How private 5G, satellite internet services can cost dearly to companies

As companies like Elon Musk’s SpaceX, Hughes Communications India (along with ISRO) and Amazon step up efforts to deliver affordable internet services via low Earth orbit (LEO) satellites, business models and pricing will be challenges in expanding networks into new ones, report .

Some players are already testing internet services, and there are signs that consumer devices with LEO connectivity are on the way.

However, due to high investment and user costs, business models and pricing will be challenging to expand the network, as LEO connections cannot fully replace terrestrial networks for all that depend on cost efficiency, power consumption or overall performance. ”, according to “McKinsey Technology Trends Outlook 2022.”

Satellite internet provider Hughes Communications India last week announced the commercial launch of India’s first ISRO-operated High Throughput Satellite (HTS) broadband service.

The service is designed to provide high-speed broadband nationwide, even in the most remote areas not covered by terrestrial networks, to connect businesses and government networks.

As SpaceX abandoned its affordable internet project Starlink in India, Amazon stepped up efforts to launch a fast, cheap internet service in the country called Project Kuiper.
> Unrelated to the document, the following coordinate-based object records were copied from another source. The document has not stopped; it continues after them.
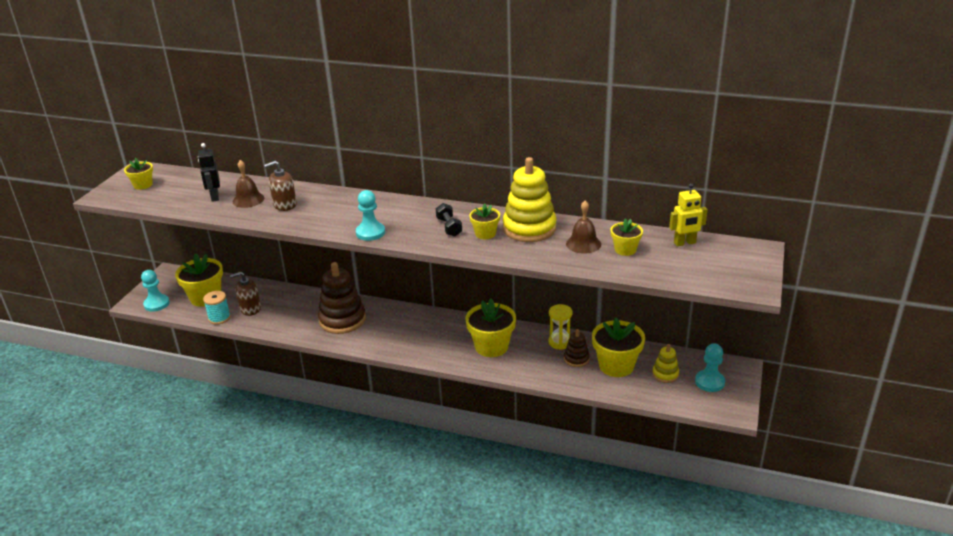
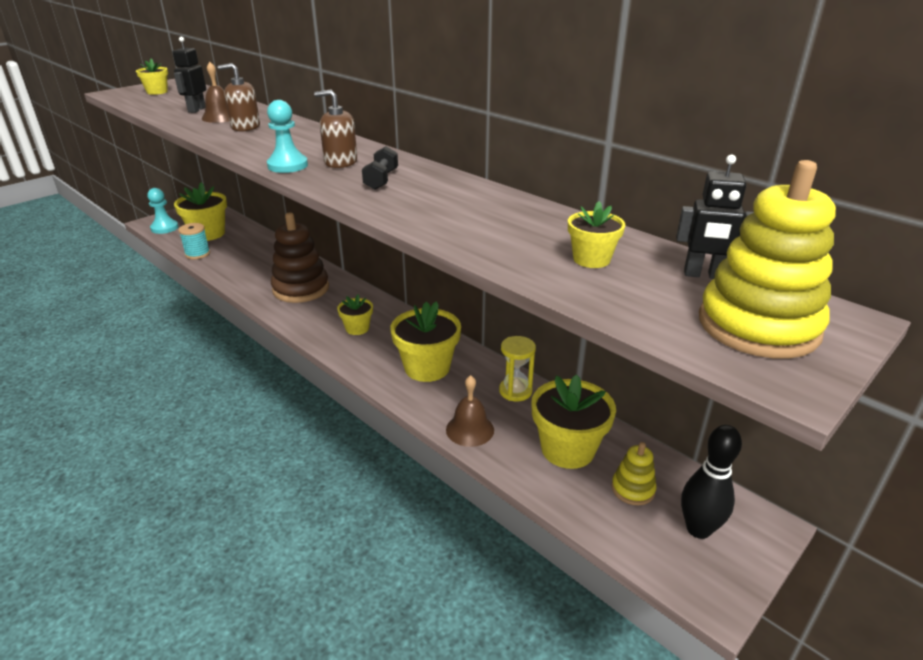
camera: 25 degrees right, 0 degrees up
(250, 309) = (232, 254): brown soap dispenser -> brown soap dispenser (340, 162)
(485, 234) = (415, 196): yellow flower pot -> yellow flower pot (357, 328)
(529, 228) = (479, 203): yellow stacking toy -> yellow stacking toy (758, 326)
(576, 359) = (519, 420): brown stacking toy -> none
(583, 244) = (534, 237): brown bell -> brown bell (470, 429)
(685, 243) = (703, 275): yellow robot -> black robot
(709, 382) = (698, 529): turquoise pawn -> black bowling pin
Regarding private 5G captive networks, the report states that such networks are a proven technology that many players have already benefited from. Other technologies, such as the Internet of Things (IoT) and driverless transportation systems, perform better when using high-quality networks powered by private 5G

“However, migrating from 4G LTE to private 5G may not be cost-effective for all players; it will depend on players’ technical ambitions and planned use cases,” the report states. The government has announced that it will conduct a needs study to allocate spectrum directly to companies with a net worth of over Rs 10,000 crore willing to build private 5G captive networks in the exercise
According to the regulations of the Department of Telecommunications (DoT). The guidelines state that companies wishing to establish a CNPN can lease spectrum from telecom operators or directly from the DoT.